BOOK REVIEWS
MATCHLESS
Matchless by Peter Hartley Osprey Publishing Co. Motorsports 6115 Gravois St. Louis, Mo. 63116 $24.95 plus $1.00 postage
The name Matchless undoubtedly means little to the generation of today but the subhead “once the largest British motorcycle manufacturer” speaks volumes. Matchlesses were quite the vogue here in California during the later '40s and early ’50s as they were big sturdy thumping bikes doing battle with Beezers, Triumphs and the like, easily modified and heavily promoted by West Coast Distributor Cooper Motors who should have been given an OBE by the Queen. Back East Matchboxes were distributed by Indian/ Brockhouse etc. and they apparently couldn’t keep up. At any rate Matchlesses have been rather neglected in print but now the industrious Peter Hartley, second only to Jeff Clew as an illuminator of our reading lives, has taken pen in hand for Osprey Publishing and turned out a really nice big book (91/4 x 93/4) on the subject.
Matchless of course started out in the same way as so many others; penny farthing bicycles in the late 1 800s, struggling attempts at early locomotion with pitiful little flathead mills everywhere but in the rider’s back pocket, then finally getting their act together with Isle of Man wins in 1909 and 1910. The Collier brothers, Harry, Charlie and eventually young Bert made the company go with riding everywhere and doing rapid fire development between races, but actually most of the early successes (lovingly chronicled by Hartley, a Brooklands expert) were done with proprietary engines such as JAP. It wasn’t until 1924 that Matchless had its own make of engine and an ohc sporting Single that followed which was v successful. The Colliers had sense enough to see that the marketplace was what made the business successful and so they always had a heavy bias toward sturdy sidecar machines and reliable transportation runners . . . always four-stroke; their two-stroke experiments were duds . . . and the Super Sports Singles of the thirties not only started to look like Matchlesses but were a clear source of gravy. Somewhere along the line Sunbeam, AJS, Francis Barnett (Fanny B) and James were acquired to make the firm Associated Motor Cycles and the firm, more or less unaffected by the giant slump of 1937-38, breezed ahead. Alas the Colliers en masse died right around the Hitler War and the firm fell into the hands of the sort of executive that has brought down better businesses than AMC. Accountants and PR men are no substitute for motorcyclists.

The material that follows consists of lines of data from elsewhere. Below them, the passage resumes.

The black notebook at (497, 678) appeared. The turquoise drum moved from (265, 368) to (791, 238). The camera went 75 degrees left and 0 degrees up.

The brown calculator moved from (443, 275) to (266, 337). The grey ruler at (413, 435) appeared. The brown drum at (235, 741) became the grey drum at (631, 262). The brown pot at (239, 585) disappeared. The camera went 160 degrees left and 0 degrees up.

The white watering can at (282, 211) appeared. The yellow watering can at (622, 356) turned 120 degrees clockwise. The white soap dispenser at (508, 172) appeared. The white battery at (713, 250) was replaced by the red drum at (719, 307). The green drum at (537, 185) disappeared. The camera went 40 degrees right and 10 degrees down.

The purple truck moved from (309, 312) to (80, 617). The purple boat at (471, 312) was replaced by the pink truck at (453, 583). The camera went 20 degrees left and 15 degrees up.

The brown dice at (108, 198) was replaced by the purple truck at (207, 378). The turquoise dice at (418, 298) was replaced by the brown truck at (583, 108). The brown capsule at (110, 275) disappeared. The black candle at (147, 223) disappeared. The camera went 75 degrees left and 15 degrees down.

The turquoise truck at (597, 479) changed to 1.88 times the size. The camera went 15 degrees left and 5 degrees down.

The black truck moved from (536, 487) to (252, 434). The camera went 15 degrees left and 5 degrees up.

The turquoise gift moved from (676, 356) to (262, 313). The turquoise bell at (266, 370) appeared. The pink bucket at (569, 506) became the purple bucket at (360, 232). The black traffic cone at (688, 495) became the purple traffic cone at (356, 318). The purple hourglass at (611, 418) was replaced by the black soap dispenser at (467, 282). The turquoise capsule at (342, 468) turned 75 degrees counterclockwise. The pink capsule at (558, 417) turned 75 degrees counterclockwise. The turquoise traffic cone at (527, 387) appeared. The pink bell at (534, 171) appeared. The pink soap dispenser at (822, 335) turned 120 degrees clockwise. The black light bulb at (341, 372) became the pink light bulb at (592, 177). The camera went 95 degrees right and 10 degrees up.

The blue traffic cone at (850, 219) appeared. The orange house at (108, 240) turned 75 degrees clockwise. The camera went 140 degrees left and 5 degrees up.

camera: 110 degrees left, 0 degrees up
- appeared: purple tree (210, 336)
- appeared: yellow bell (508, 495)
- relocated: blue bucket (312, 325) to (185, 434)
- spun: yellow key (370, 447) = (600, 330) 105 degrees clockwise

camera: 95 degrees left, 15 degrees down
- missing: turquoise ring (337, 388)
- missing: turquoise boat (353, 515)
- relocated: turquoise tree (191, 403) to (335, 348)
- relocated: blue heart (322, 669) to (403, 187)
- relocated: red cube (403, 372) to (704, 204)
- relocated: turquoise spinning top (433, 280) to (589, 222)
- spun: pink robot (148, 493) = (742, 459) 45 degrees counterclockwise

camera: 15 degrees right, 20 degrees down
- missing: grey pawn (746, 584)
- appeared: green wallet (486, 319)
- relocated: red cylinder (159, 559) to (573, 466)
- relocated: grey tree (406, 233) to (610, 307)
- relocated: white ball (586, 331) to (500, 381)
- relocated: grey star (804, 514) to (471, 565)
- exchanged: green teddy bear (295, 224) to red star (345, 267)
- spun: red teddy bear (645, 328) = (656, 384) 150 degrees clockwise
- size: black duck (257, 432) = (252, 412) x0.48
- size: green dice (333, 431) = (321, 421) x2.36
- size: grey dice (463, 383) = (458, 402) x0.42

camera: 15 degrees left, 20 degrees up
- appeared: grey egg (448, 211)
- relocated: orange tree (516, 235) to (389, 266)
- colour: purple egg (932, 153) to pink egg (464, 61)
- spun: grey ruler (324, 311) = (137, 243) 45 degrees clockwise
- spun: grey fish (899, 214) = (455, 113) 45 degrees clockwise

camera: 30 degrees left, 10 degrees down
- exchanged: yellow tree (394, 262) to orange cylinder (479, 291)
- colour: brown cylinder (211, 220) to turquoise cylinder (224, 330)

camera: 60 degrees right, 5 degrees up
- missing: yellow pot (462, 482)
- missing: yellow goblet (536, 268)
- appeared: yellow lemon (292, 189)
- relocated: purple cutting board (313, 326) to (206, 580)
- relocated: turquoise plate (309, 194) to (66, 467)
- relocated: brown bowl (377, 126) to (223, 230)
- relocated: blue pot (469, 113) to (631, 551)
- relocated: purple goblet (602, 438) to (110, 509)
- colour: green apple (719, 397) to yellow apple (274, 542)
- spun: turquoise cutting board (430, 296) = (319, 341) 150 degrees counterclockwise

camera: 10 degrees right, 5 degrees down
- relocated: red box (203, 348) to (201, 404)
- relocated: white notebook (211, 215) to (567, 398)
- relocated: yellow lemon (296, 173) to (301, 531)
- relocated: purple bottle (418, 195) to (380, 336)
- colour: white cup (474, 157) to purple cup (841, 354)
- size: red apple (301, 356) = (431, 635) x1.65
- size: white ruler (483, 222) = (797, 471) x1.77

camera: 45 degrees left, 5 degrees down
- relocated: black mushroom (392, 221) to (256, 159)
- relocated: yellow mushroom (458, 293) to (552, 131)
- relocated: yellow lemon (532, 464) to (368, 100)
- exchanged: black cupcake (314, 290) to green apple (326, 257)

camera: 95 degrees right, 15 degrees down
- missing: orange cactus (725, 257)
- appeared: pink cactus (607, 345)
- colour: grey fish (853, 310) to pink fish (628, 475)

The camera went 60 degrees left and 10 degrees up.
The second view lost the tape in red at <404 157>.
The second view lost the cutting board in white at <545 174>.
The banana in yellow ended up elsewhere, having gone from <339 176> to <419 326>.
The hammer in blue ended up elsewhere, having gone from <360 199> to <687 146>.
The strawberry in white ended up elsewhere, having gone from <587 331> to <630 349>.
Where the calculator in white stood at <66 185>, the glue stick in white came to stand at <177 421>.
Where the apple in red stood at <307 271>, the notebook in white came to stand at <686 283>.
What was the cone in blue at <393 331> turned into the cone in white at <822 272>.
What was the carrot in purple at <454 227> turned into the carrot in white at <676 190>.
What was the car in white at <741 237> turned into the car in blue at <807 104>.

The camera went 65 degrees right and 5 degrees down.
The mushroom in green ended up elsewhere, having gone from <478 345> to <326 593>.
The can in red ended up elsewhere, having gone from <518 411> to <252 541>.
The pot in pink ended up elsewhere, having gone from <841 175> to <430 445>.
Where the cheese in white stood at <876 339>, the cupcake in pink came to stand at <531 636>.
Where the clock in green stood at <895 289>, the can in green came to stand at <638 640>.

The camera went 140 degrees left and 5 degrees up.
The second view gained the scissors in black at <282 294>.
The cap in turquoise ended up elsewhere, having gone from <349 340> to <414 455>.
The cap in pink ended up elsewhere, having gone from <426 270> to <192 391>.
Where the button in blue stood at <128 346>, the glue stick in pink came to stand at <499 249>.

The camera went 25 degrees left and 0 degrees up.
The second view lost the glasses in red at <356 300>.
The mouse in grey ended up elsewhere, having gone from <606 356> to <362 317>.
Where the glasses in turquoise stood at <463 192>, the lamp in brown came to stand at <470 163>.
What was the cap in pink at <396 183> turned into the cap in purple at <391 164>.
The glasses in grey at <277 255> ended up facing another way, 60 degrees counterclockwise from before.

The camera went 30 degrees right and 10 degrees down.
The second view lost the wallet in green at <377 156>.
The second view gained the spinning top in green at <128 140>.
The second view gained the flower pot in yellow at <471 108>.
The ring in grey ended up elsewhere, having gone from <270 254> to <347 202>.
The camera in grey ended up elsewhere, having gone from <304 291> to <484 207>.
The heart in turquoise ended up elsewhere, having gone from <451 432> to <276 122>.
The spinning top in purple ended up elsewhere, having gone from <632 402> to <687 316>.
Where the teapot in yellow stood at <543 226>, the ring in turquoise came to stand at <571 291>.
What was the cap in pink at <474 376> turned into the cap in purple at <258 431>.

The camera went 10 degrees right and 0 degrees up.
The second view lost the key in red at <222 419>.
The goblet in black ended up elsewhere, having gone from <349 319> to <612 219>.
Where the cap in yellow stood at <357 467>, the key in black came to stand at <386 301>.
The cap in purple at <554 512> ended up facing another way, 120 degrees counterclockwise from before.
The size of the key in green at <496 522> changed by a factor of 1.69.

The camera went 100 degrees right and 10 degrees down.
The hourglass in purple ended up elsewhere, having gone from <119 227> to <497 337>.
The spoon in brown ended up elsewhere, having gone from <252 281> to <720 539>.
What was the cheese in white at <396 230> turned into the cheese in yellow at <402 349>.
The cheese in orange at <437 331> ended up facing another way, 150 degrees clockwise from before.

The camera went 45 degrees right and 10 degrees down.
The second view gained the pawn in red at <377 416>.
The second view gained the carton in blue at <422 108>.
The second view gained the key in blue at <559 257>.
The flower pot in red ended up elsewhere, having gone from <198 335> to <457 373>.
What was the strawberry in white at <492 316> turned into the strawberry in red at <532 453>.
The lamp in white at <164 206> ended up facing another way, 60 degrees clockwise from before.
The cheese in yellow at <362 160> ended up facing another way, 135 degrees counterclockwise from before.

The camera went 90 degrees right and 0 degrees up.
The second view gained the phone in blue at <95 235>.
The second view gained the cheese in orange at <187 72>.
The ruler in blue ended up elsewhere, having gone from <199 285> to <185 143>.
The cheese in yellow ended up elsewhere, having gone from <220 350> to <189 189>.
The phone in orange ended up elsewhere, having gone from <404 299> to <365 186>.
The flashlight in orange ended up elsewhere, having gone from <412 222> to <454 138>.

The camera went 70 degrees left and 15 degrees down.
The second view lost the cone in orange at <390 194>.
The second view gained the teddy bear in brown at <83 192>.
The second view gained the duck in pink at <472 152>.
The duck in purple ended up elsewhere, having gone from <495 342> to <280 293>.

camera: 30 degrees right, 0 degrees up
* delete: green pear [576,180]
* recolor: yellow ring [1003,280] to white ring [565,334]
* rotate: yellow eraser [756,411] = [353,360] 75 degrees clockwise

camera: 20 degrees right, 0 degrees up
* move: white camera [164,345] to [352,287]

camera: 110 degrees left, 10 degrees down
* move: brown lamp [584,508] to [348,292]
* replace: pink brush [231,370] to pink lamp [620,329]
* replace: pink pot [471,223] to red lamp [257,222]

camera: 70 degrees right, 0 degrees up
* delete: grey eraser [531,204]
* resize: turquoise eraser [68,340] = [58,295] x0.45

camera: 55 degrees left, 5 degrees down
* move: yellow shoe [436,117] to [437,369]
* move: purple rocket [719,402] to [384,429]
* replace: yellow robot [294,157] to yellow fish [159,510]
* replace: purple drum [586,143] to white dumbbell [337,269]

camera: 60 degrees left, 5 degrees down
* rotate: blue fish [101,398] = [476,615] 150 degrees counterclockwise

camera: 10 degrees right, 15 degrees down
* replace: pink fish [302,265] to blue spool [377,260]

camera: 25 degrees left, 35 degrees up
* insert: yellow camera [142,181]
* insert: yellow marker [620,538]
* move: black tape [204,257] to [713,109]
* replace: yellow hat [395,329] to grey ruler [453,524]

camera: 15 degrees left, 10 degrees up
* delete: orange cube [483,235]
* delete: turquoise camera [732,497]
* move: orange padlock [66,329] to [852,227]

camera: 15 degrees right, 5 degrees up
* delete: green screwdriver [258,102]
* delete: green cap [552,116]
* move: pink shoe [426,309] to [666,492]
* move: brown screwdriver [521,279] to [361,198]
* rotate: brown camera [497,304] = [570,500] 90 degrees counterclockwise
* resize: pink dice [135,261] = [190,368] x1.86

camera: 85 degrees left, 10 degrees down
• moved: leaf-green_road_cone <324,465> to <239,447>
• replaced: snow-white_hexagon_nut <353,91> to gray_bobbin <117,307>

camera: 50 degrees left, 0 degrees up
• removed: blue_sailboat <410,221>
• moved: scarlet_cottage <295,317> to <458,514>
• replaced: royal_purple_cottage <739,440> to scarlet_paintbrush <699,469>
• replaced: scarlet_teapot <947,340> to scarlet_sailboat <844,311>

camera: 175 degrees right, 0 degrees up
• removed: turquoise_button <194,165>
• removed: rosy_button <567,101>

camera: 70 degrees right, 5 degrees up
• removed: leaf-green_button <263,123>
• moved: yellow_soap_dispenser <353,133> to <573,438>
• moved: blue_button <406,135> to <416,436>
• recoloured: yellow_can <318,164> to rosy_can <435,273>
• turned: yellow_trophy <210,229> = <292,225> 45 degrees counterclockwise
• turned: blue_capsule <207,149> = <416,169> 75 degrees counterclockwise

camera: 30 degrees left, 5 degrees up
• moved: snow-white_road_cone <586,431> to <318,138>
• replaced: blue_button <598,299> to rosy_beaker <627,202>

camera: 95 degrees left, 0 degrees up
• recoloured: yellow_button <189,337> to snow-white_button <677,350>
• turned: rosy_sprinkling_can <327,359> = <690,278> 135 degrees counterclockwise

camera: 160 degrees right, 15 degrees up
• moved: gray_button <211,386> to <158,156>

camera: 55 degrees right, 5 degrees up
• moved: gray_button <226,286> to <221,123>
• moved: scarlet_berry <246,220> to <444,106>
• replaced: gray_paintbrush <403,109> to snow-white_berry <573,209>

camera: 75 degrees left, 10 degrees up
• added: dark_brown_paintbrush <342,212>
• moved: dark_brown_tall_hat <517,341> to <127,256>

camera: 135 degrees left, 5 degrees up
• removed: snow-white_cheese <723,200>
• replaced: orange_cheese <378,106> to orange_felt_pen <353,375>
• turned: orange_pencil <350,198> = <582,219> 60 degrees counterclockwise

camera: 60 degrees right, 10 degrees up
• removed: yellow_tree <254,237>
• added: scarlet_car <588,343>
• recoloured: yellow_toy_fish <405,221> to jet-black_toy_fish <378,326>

The book has 11 chapters including one on racing; surprisingly AJS was always regarded as the racing arm of AMC and there is some detail about Ajays but the Matchless efforts are quite well covered too, including some new light on why some bike did or didn’t work. The author obviously prefers the earlier years but does a very workmanlike job on the more modern stuff, having good enough contacts to talk to all the right people. However while he is good on general detail, Hartley falls down on a really comprehensive table of mechanical specs, timing, dating information, all the dooleybits that restorers and specialists like to read and utilize. The book does have notes on a selection of early frame numbers (which nobody over here is likely to need anyway) and some general valve timings but the index is nothing special either. Many models are rather skipped over but probably he was told 200 pages of text and nice big photos is enough, mate.
A really nice production and a good read.
—Henry N. Manney III
TRIUMPH TWINS AND TRIPLES
by Roy Bacon Foreword by CE. Allen Motorsports 6115 Gravois St. Louis, Mo. 63116 $19.95 plus $1.00 postage
A recent trip over “there” has shown me that nobody really cares about old bikes but the English. Books keep pouring out thank God and here is another one by Roy Bacon, published by Osprey, on the Triumphs Twins and Triples. Contrary to popular opinion. Triumph history didn't start with the Tiger 100 or even Bonnie but way back in 1909 with a Bercley-engined example. The idea didn’t catch on, however, until Val Page, Ariel’s designer, and marketing genius Edward Turner commenced fiddling about with component parts of the Square Four. The eventual result, after Turner moved to Triumphs, was the celebrated Speed Twin; looked like the popular twinport Single, a bit lighter, ever so much smoother, and a trifle quicker. So practical was the Speed Twin that even the conservative speed cops ordered thousands. The Twins and their variants lasted 22 years! Anyway, there is a fair amount of history, enough to get the general progression of When and even a little Why (fork angle on one model was set to correspond with attractive artist’s drawings) but mostly the book is pretty technical and goes into all the sort of details and differences that mechanics and restorers want to know.
Chapters are also included on wartime bikes, the Trophy models (not as much or as exhaustive as one would like, especially the ’73 models), the GPs (without horror stories on the spring hub), on Unit Construction, After Meriden, Trident, ISDT, Scooters (boo), the stillborn ohc Twin, Competition, (including some references to American successes), Specials like the Triton and Dresda and winds up with no index but many pages and tables of detailed specs like valve timing and all that good jazz. A nice book but written to length. There are 192 pages and many pix. Enjoy.